The cost of taking out a buy-to-let mortgage remains at an historic low, and it is likely that this will remain the case for the foreseeable future, according to the latest analysis from Mortgage Brain.
Despite going through another period of change and uncertainty, the cost of a number of mainstream buy-to-let mortgages remains broadly unchanged.
A 60% and 70% loan-to-value (LTV) two-year tracker and a 60% LTV three- and five-year fixed, have, for instance, all remained stable over the past three months with BTL mortgage costs remaining static when compared to the costs at the start of March.
The cost of a 70% LTV three- and five-year fixed rate BTL mortgage dropped by just 1% over the corresponding period.
The reduction in cost, while marginal, does offer potential BTL investors an annualised saving of £108 and £126 respectively on a £150,000 mortgage.

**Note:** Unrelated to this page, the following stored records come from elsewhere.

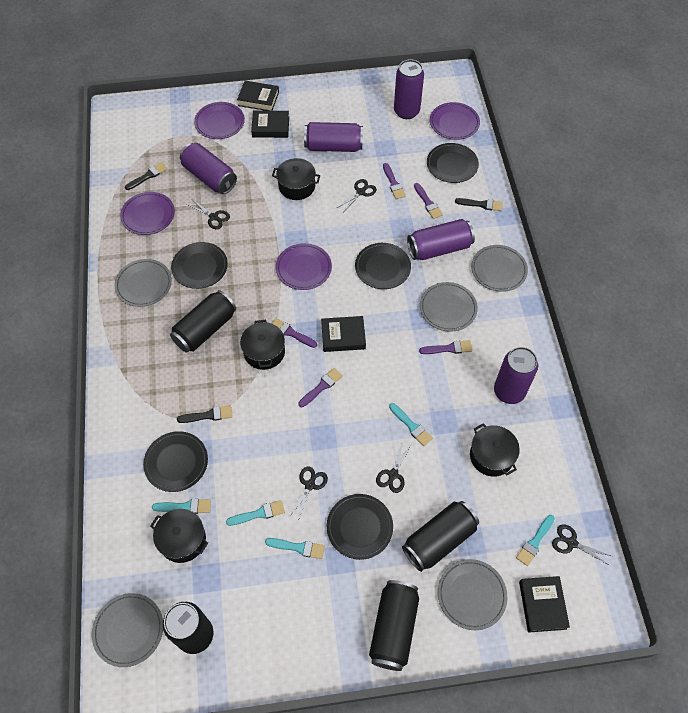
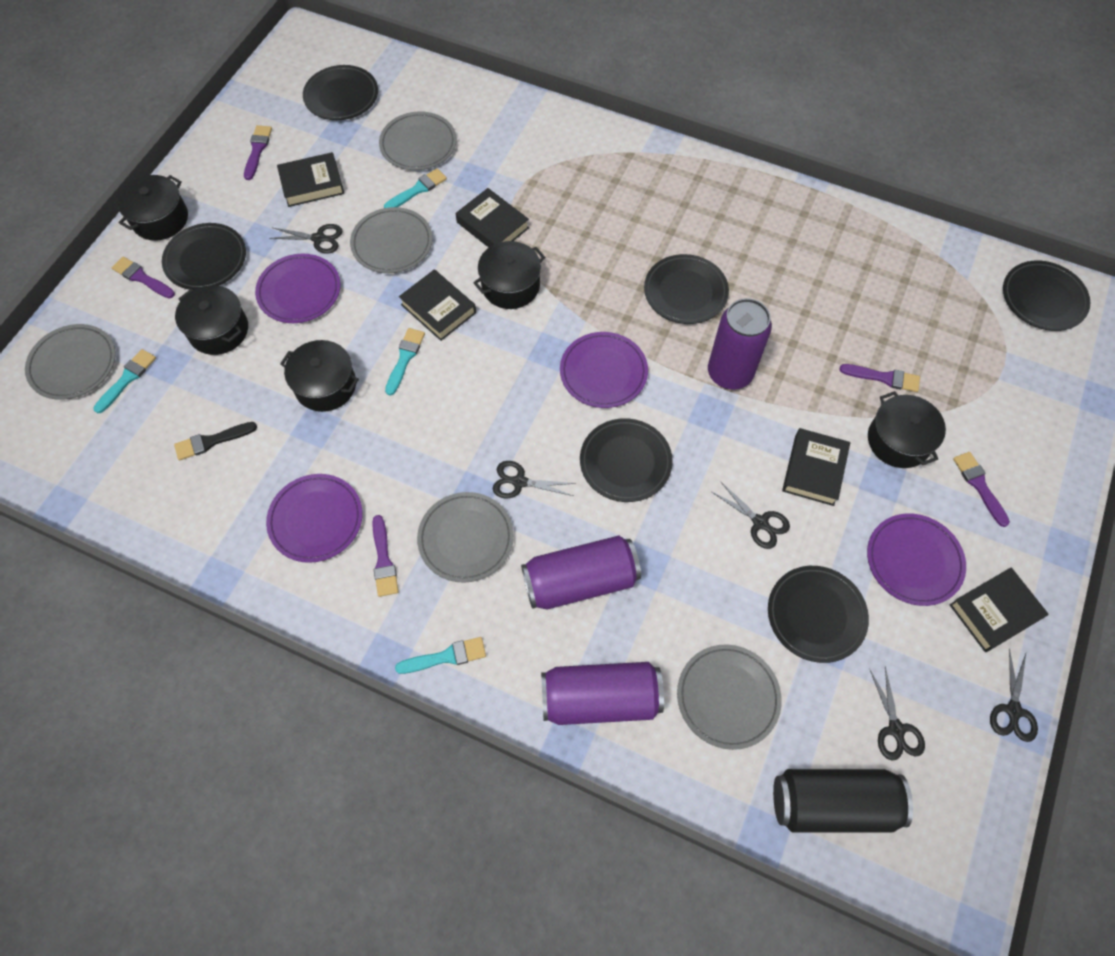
black book: 4 -> 5
black brush: 3 -> 1
black can: 4 -> 1
black plate: 5 -> 6
black pot: 4 -> 5
purple can: 5 -> 3
turquoise brush: 5 -> 4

By contrast, the cost of a 60% and 80% LTV two-year fixed and an 80% LTV two-year tracker and three-year fixed have all increased by 1% since March 2018.

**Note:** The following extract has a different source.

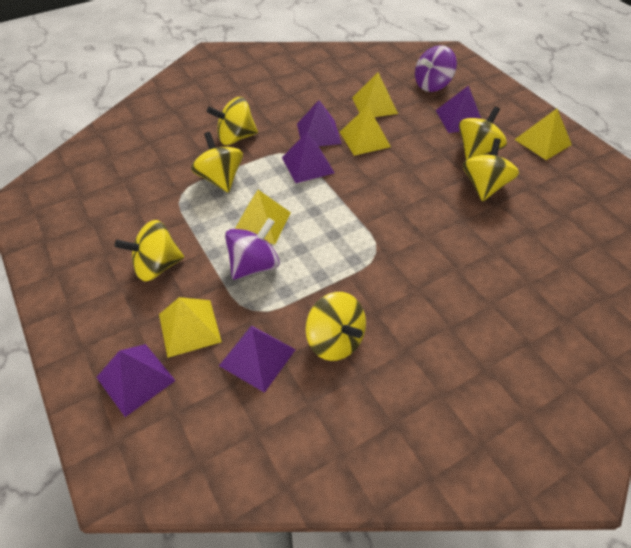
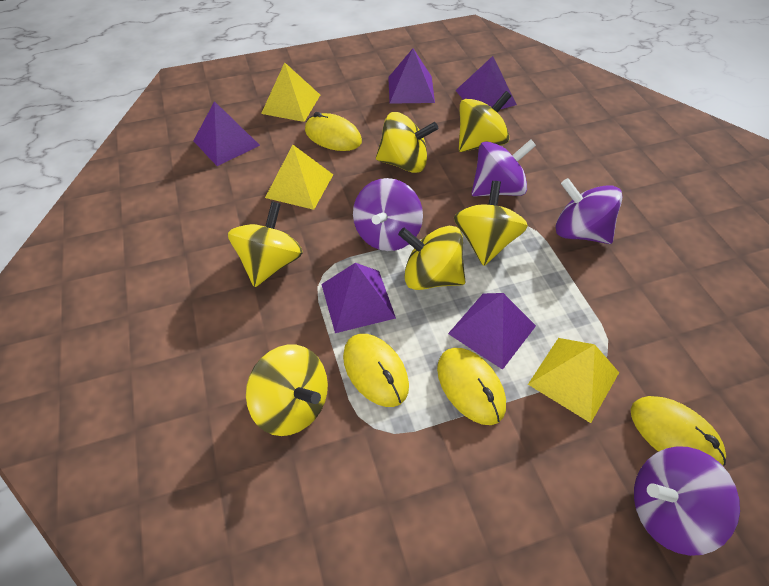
purple spinning top: 2 -> 4
yellow mouse: 0 -> 4
yellow pyramid: 5 -> 3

The biggest movement over the past three months, however, comes in the form of a 70% LTV two-year fixed, which now costs 3% more than it did in March and equates to an annualised cost increase of £198.
The BTL market still remains in a healthy position compared to this time last year, however, with Mortgage Brain’s data showing cost reductions for the majority of BTL products over the past 12 months.

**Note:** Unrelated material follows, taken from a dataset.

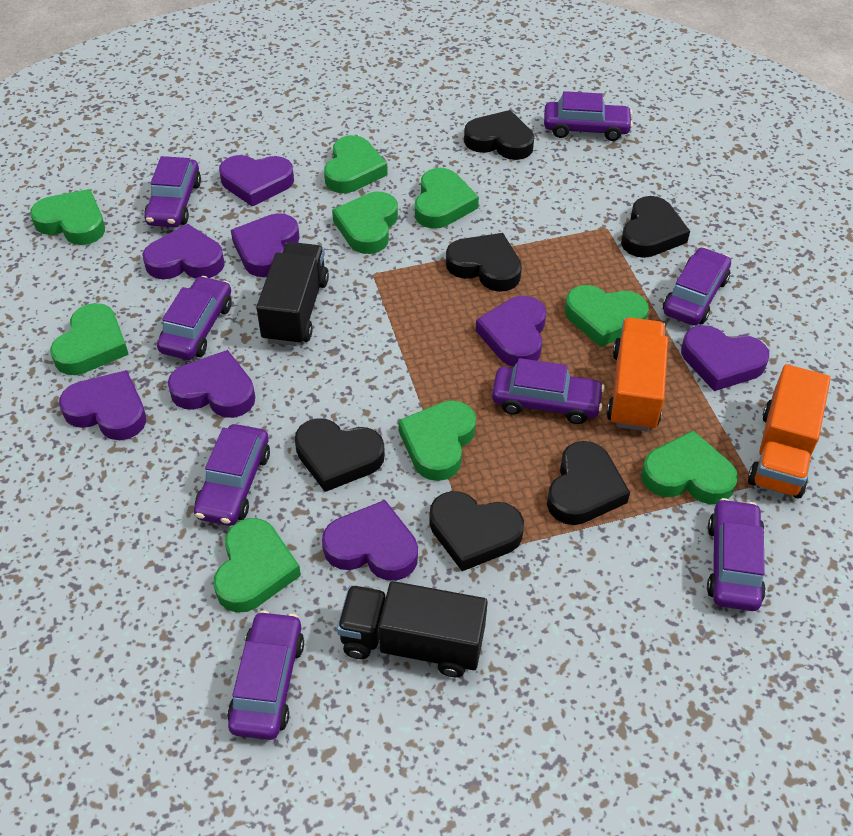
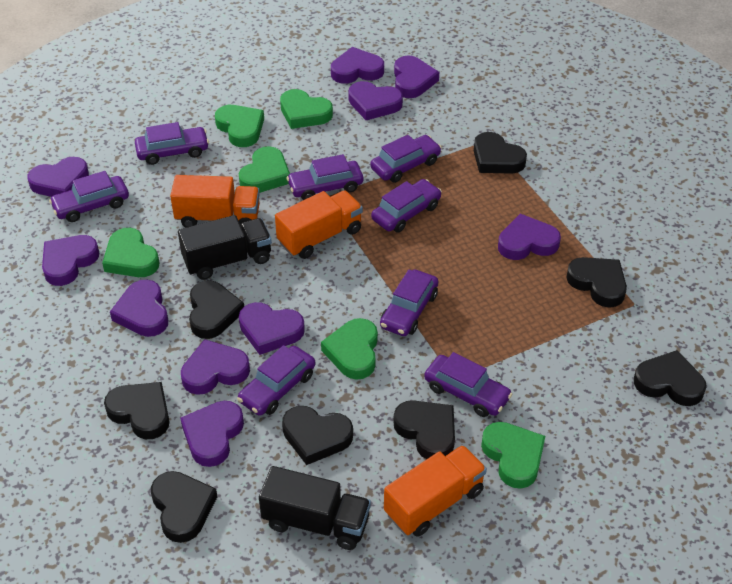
black heart: 6 -> 8
green heart: 9 -> 6
orange truck: 2 -> 3
purple heart: 8 -> 10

Mark Lofthouse, CEO of Mortgage Brain, comments, “Our latest BTL product data analysis shows that while there’s little to get excited about in terms of rate and cost movement over the past three months, the longer term analysis is still favourable with the majority of products benefiting from costs reductions over the past 12 months.”
“The Bank of England’s decision to hold base rates last month should also be welcome news to borrowers as they can continue to make the most of the record lows in terms of costs in the BTL market.”